2019 Keynote Speakers

2019 Building Bridges Conference


Julissa Arce:

Julissa Arce is an immigration advocate and author of My (Underground) American Dream, her incredible true story as an undocumented immigrant who became a Wall Street executive. Prior to becoming an advocate, she built a successful career on Wall Street working for Goldman Sachs and Merrill Lynch, and had seemingly achieved the American Dream—yet she was not part of what defined American. Julissa immigrated to America from Mexico at the age of 11 and was undocumented for almost 15 years, some of them spent rising to prominence on Wall Street. She made national and international headlines when she revealed that she had achieved the American Dream of wealth and status at Goldman Sachs while undocumented.

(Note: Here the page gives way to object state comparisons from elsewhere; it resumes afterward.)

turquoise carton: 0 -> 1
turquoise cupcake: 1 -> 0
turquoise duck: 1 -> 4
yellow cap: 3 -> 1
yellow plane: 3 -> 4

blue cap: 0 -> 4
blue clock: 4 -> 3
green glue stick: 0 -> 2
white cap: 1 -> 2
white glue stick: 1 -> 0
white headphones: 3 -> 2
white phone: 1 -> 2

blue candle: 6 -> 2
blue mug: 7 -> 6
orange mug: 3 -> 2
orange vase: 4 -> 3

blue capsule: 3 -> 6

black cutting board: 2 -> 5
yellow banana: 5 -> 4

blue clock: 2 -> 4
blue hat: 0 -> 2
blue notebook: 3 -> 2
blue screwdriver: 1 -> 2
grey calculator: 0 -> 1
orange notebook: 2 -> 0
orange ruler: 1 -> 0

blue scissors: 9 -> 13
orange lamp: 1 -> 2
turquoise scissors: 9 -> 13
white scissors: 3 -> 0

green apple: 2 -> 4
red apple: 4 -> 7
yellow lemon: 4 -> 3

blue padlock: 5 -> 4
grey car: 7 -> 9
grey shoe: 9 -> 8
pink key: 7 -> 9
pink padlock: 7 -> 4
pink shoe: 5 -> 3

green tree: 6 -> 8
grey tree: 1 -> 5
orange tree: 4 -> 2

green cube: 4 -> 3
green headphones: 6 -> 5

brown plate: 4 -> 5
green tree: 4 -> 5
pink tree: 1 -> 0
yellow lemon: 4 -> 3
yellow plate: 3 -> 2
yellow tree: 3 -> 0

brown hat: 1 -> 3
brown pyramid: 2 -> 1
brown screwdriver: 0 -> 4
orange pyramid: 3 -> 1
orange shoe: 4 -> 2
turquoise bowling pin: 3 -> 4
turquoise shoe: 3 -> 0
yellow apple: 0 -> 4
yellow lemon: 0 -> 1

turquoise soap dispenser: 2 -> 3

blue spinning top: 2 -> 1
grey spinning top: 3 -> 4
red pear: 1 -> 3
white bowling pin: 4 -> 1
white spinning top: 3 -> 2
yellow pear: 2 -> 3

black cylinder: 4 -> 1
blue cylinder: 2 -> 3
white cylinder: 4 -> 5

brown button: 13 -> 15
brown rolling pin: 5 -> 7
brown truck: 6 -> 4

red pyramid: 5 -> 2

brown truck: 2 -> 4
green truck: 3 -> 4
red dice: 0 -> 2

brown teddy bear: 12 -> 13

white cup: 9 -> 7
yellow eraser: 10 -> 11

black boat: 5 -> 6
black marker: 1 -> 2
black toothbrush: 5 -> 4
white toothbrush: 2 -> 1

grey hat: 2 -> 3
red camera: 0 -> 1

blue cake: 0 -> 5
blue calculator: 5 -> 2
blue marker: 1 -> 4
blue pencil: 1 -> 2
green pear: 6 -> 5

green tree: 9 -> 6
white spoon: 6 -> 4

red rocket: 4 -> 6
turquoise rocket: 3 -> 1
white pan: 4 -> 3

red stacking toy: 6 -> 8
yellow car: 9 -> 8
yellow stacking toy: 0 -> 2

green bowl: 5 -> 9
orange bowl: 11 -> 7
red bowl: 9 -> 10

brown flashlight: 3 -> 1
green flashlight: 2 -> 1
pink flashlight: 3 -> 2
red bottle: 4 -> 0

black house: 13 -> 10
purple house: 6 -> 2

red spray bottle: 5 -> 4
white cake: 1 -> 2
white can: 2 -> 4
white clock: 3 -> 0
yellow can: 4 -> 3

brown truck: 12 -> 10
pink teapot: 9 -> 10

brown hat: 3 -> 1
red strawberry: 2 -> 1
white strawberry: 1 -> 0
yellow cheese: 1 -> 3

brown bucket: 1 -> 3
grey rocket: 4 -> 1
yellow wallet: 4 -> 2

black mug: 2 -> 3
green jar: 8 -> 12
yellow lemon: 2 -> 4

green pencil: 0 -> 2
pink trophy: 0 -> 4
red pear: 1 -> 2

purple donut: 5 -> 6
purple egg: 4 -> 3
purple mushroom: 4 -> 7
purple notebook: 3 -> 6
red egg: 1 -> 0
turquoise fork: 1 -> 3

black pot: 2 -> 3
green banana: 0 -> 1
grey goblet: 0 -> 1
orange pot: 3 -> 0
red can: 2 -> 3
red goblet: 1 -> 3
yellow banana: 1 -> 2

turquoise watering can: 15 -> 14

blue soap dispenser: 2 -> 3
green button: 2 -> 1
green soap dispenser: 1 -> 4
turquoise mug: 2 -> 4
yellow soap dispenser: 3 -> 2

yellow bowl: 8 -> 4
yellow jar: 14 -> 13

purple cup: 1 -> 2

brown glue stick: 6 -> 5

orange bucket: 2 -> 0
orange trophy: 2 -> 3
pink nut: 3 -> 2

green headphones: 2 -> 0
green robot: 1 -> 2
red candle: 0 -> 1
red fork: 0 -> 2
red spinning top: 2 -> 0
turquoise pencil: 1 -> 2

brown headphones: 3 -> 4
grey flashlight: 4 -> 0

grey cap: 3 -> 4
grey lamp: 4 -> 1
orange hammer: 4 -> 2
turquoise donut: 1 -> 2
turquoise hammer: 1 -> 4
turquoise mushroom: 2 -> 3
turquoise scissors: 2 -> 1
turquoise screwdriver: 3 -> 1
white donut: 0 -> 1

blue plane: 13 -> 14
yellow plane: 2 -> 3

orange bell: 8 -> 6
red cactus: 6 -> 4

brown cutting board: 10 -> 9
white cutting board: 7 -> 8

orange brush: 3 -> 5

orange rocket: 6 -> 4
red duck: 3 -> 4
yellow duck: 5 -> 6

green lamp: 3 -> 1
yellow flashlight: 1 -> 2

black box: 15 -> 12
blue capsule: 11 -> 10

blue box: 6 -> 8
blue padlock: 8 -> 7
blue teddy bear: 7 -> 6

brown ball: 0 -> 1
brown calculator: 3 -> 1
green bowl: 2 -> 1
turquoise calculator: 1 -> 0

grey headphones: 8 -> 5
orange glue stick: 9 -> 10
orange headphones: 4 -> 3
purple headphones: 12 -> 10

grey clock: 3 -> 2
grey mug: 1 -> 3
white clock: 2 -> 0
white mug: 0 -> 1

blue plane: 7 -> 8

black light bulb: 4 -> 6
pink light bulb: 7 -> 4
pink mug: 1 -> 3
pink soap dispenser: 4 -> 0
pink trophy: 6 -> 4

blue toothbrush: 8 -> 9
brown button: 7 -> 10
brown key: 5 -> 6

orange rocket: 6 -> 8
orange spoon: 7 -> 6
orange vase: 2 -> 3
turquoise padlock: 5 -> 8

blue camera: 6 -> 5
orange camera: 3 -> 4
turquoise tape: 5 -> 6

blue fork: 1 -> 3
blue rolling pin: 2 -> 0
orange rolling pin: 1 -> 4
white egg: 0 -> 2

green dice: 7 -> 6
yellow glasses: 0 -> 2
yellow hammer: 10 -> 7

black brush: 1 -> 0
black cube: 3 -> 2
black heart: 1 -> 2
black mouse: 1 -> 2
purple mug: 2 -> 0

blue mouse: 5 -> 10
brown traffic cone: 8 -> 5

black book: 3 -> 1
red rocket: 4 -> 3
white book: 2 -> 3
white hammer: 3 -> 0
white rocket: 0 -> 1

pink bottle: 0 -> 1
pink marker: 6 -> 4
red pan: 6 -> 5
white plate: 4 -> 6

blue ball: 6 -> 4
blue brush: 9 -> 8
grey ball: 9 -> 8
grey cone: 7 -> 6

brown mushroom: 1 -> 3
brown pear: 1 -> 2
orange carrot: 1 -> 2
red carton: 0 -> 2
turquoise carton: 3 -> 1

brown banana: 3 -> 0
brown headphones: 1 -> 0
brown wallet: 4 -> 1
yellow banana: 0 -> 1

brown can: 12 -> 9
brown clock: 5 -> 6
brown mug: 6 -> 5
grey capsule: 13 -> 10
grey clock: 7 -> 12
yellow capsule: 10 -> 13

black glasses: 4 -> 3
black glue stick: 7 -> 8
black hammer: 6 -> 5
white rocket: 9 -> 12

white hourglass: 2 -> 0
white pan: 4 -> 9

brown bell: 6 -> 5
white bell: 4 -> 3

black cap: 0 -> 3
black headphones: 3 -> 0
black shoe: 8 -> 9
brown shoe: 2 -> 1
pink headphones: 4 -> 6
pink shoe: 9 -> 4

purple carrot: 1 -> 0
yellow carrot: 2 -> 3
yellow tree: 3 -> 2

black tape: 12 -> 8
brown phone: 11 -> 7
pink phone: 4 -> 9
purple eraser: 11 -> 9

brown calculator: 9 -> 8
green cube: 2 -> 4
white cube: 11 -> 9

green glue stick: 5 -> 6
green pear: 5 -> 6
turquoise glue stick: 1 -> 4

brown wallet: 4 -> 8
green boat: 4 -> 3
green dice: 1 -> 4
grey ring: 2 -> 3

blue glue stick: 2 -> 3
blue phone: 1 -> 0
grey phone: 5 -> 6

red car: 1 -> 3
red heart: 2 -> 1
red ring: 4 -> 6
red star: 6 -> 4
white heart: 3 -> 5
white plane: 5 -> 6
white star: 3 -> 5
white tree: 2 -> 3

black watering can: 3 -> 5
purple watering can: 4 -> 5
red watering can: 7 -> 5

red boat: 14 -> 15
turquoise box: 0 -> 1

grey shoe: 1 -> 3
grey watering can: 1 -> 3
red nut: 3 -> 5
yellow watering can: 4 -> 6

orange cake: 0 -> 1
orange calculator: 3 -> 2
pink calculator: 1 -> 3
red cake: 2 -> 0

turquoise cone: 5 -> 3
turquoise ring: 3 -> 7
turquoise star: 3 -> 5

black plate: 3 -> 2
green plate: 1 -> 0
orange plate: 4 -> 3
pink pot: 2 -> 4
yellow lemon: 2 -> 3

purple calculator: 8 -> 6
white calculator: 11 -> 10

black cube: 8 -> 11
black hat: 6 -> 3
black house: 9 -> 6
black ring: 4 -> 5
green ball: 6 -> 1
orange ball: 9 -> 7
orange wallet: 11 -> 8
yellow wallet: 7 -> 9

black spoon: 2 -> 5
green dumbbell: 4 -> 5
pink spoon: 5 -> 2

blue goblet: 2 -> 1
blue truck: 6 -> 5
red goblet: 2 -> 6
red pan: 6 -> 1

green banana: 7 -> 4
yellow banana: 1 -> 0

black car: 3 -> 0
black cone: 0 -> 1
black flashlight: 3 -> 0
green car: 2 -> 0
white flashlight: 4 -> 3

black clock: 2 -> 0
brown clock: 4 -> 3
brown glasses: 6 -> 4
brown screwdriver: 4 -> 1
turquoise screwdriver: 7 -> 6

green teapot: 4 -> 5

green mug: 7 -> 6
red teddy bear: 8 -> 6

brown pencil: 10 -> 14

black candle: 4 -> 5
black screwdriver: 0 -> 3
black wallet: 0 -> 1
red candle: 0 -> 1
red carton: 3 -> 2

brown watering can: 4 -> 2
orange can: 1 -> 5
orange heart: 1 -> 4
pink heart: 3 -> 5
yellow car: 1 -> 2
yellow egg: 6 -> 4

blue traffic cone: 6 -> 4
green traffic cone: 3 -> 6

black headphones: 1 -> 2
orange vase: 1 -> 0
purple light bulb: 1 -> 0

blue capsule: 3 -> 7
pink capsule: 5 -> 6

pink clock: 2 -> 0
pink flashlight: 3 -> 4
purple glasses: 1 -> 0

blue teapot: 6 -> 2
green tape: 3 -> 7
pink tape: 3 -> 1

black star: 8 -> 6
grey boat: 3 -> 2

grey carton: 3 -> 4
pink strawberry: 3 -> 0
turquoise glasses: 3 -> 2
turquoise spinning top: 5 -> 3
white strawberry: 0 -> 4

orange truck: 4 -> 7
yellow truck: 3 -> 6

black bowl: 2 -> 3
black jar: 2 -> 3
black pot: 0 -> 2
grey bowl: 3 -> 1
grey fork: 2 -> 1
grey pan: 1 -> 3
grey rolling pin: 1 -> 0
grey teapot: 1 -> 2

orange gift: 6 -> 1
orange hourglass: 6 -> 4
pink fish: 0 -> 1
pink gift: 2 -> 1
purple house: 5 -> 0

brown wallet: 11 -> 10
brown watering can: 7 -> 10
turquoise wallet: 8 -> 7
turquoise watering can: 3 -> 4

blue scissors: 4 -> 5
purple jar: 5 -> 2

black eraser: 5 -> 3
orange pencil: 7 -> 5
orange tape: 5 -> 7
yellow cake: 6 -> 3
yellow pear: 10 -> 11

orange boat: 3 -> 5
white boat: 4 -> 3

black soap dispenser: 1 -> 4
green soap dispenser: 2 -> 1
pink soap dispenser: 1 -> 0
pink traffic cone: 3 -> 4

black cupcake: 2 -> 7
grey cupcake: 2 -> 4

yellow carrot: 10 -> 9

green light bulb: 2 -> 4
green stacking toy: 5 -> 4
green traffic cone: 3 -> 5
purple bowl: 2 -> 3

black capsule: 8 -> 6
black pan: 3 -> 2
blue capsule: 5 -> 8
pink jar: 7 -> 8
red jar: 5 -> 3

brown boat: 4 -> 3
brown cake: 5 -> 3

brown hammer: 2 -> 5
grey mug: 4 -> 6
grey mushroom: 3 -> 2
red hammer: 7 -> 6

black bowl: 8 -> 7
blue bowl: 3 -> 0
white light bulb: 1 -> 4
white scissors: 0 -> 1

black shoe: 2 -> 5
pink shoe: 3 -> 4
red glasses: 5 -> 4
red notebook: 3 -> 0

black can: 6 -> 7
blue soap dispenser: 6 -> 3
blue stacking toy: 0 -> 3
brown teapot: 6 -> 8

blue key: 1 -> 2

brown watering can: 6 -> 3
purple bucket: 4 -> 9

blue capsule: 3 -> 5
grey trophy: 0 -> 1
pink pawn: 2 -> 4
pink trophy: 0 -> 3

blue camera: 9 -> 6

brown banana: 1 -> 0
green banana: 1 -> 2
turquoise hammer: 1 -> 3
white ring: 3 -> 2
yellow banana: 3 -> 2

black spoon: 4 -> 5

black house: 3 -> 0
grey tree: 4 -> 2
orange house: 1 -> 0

She is a political commentator, speaker, and best-selling author. She was named one of People en Español’s 25 Most Powerful Woman of 2017. She is a leading voice in the fight for social justice, immigration rights, and education equality. At the podium, Julissa shares her incredible true story of reaching the top of the corporate ladder as both a Latina woman and an undocumented immigrant.


David Scott FitzGerald:

David Scott FitzGerald is Theodore E. Gildred Chair in U.S.-Mexican Relations, Professor of Sociology, and Co-Director of the Center for Comparative Immigration Studies. His research analyzes policies regulating migration and asylum in countries of origin, transit, and destination. FitzGerald’s forthcoming book, Refugee Beyond Reach: How Rich Democracies Repel Asylum Seekers, analyzes how governments in North America, the EU, and Australia try to keep asylum seekers from reaching their territories.

His previous books include Culling the Masses: The Democratic Roots of Racist Immigration Policy in the Americas, which challenges the widely held view that in the long run democracy and racism cannot coexist and shows that democracies were the first countries in the Americas to select immigrants by race, and undemocratic states the first to outlaw discrimination. This work won the American Sociological Association’s “Distinguished Scholarly Book Award.”